Man, being more than an animal, is not doomed to savage competition for food and food production facilities. He does have the ability to cooperate in this gigantic task. The large number of government, intergovernment and private organizations concerned with food production and distribution in underfed countries gives evidence that man has dedicated himself to some extent to cooperation (9). These efforts have been effective in some measure. The world has not experienced a major famine during the past decade for the first time in recent human history. This has been due primarily to the magnificent work of the relief agencies. But such programs, however worthy and commendable, have not attacked basic problems in the conquest of hunger.

In the world today there are well over a billion people living under conditions where 80 per cent or more of their toil is spent on obtaining food. Infant mortality due to malnutrition among these peoples is 50 per cent or greater (10). It is not surprising to read and hear continually that hunger is the greatest cause of social unrest and revolution. Ill-fed people, outnumbering the well-fed two to one, and aware that food and land is plentiful in other parts of the world, will not continue to be content with their lot. Nor should they be. These people are not demanding Western standards of diet and wealth overnight, but they do desire progress. They wish to see improvement in their standard of living and promise of further advancement, even if it must be gradual. Instead, too often, they experience the vicious circle of poverty producing deeper poverty and hunger.

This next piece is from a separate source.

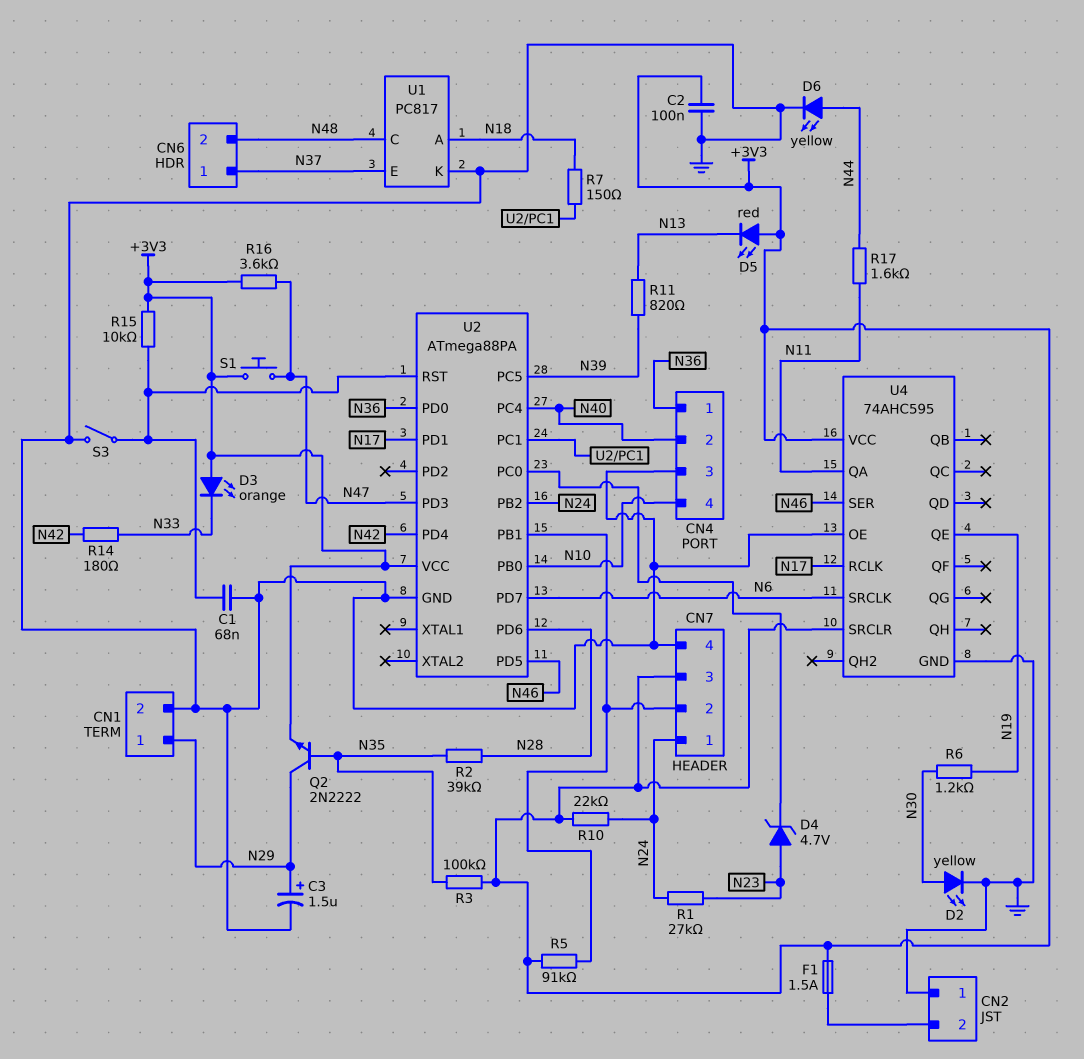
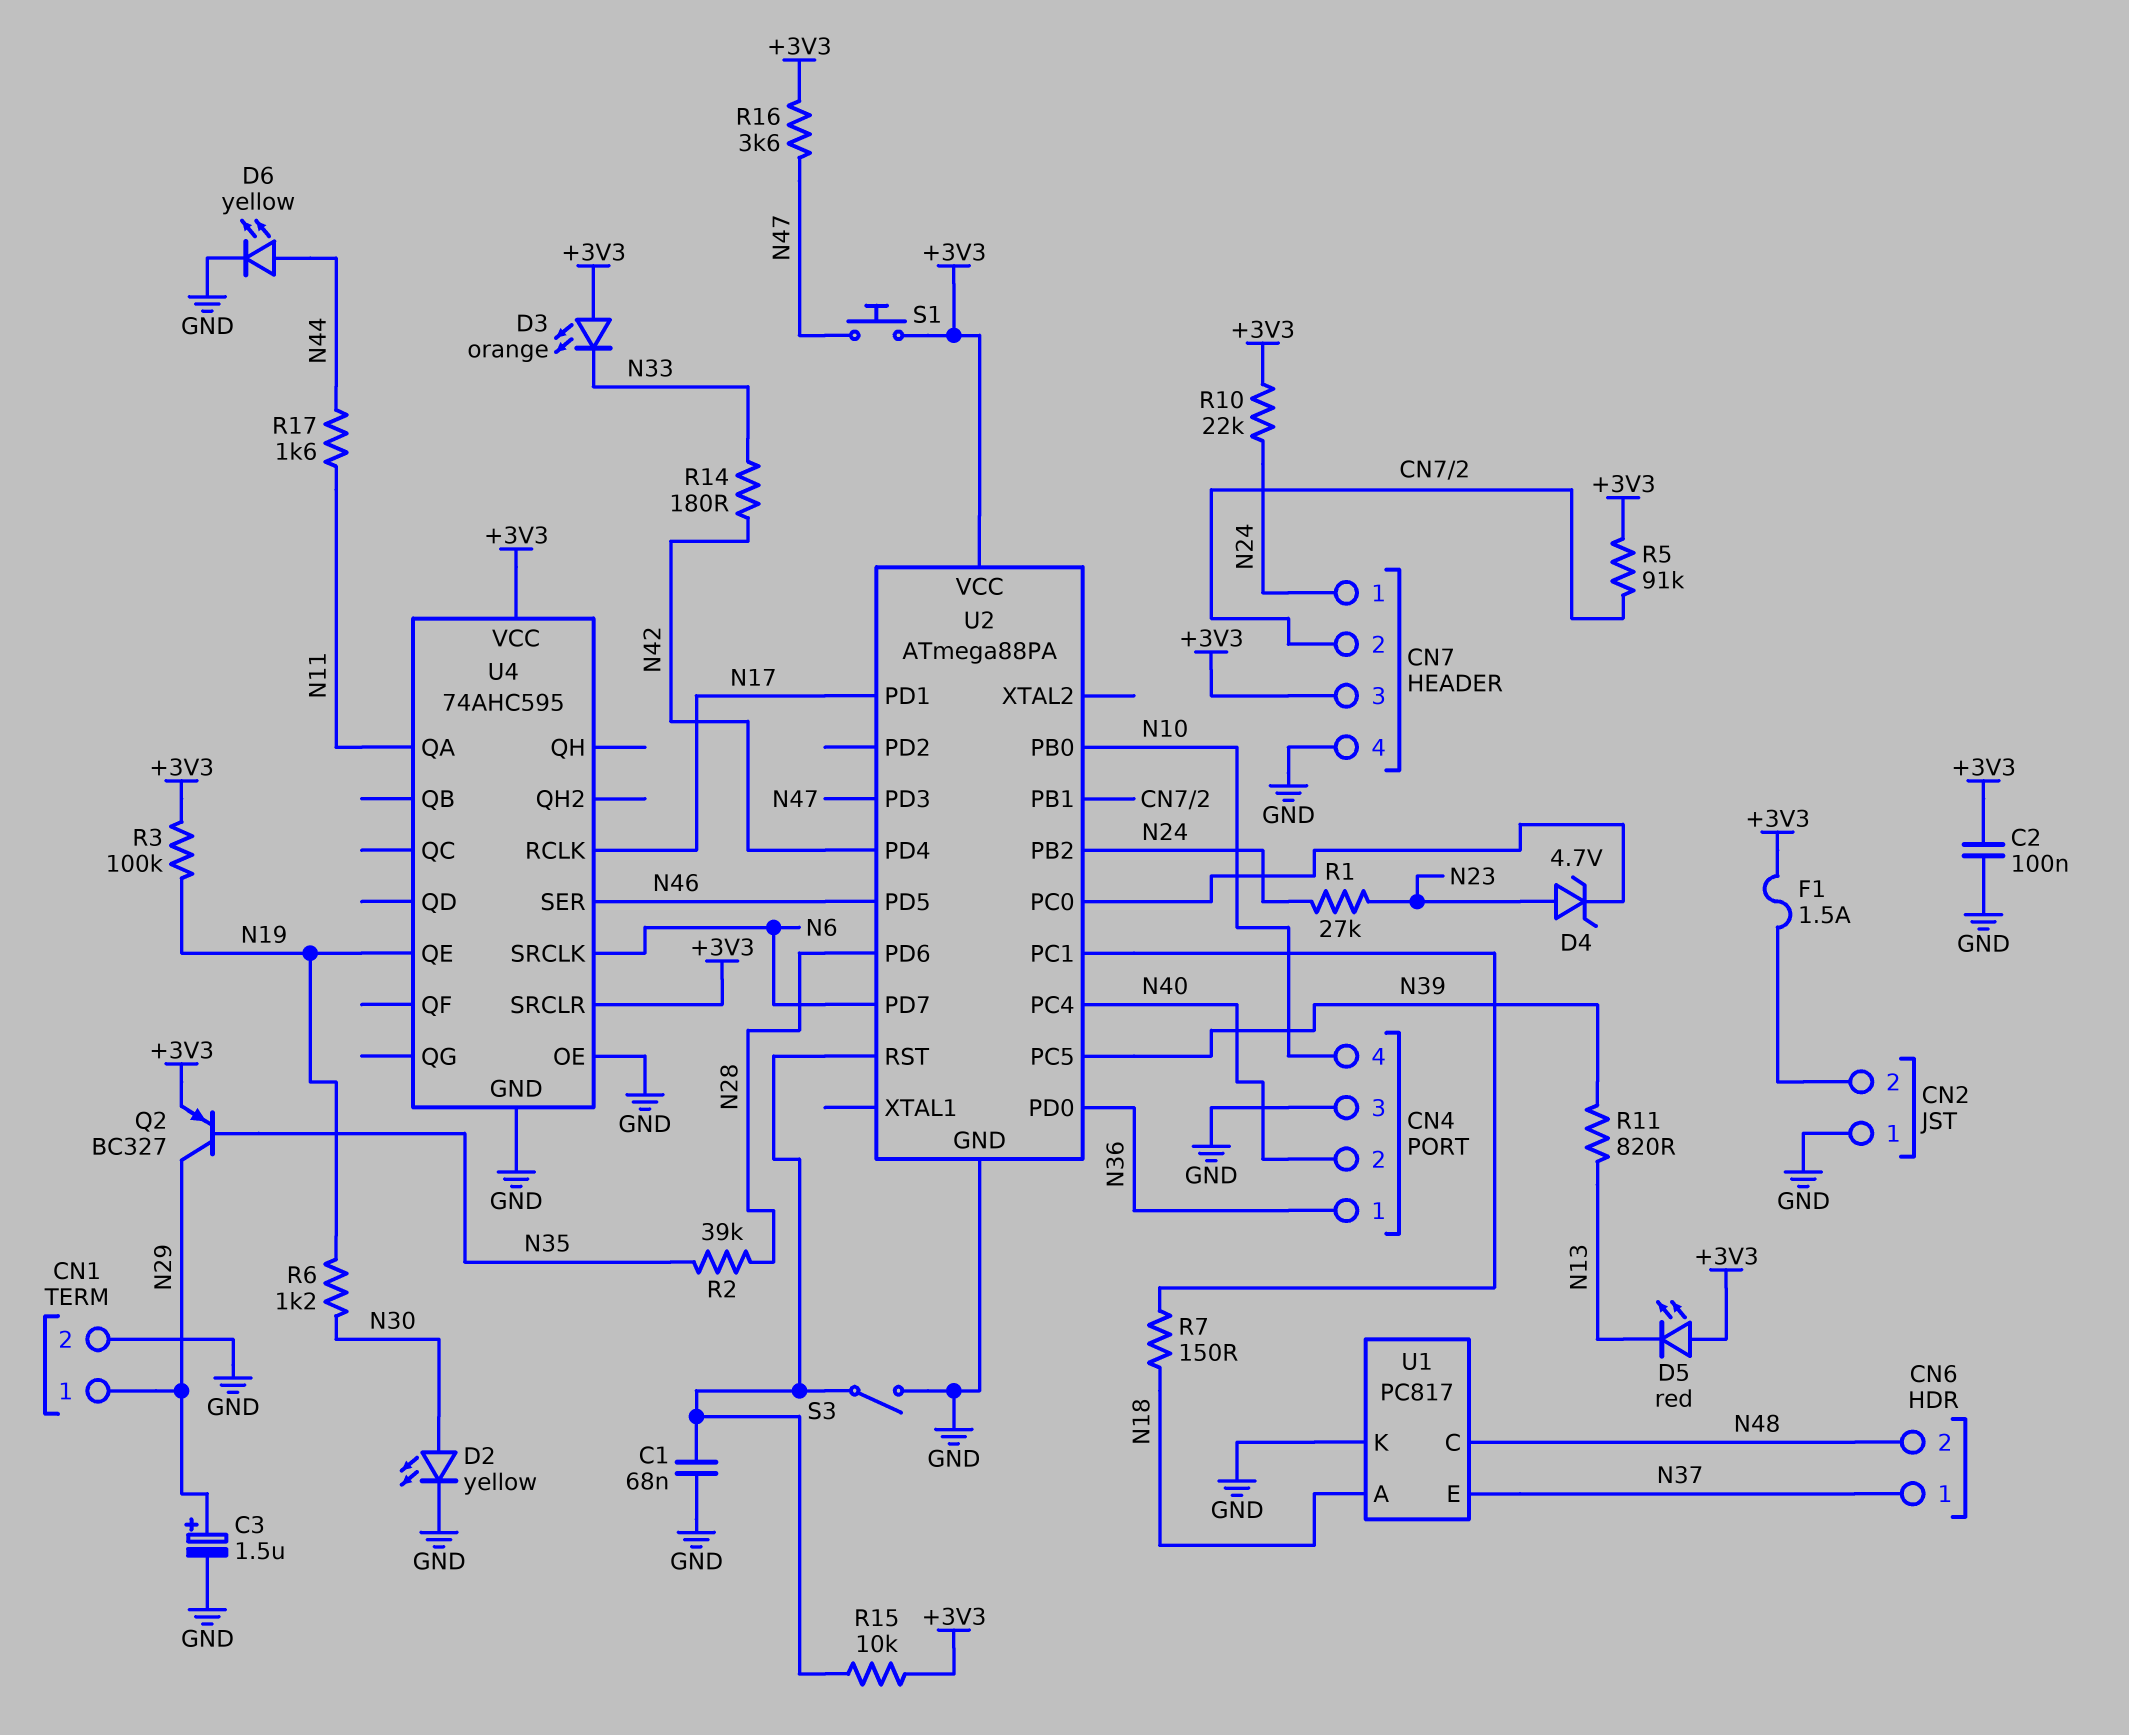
Q2: NPN 2N2222 (B N35, C N29, E +3V3) -> PNP BC327 (B N35, C N29, E +3V3)
R3: 100k (+3V3, N35) -> 100k (+3V3, N19)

The food dilemma is of course most serious in view of the increasing rate of population growth. Even if conventional means of birth control are strenuously taught, we are still faced with the question of whether it is physically possible for our planet to yield sufficient food for the number of people who will almost certainly populate the earth in the next several decades. According to the data accumulated by the Foreign Agriculture Service of the United States Department of Agriculture, the observation is made that "agricultural production in the world as a whole and in the foreign Free World has increased somewhat faster than population in the past decade. It is expected to continue to outpace population during the 1960's"(11). But this report on the world agricultural situation for 1960 notes that the per capita production for Latin America and the Far East has been dropping. In Ceylon one-half of its rice and all of its wheat flour requirements will have to be imported in the immediate future. Ceylon has been experiencing a 3 per cent population growth, a formidable barrier to gains in per capita farm output. The Foreign Agricultural Service predicts the agricul tural output in the Far East will increase faster than population in the next ten years, but because of the present deficit of food, these countries will still need to import large quantities of grain.

According to E. J. Bigwood (2) of Brussels University, the present world food situation could be summarized as follows:

1. Eighty per cent of the world population is getting less than 2500-3000 calories per day (FAO recommends around 2500 calories per day as minimum)

2. There is uneven distribution of food in sparsely populated areas as well as in densely populated areas.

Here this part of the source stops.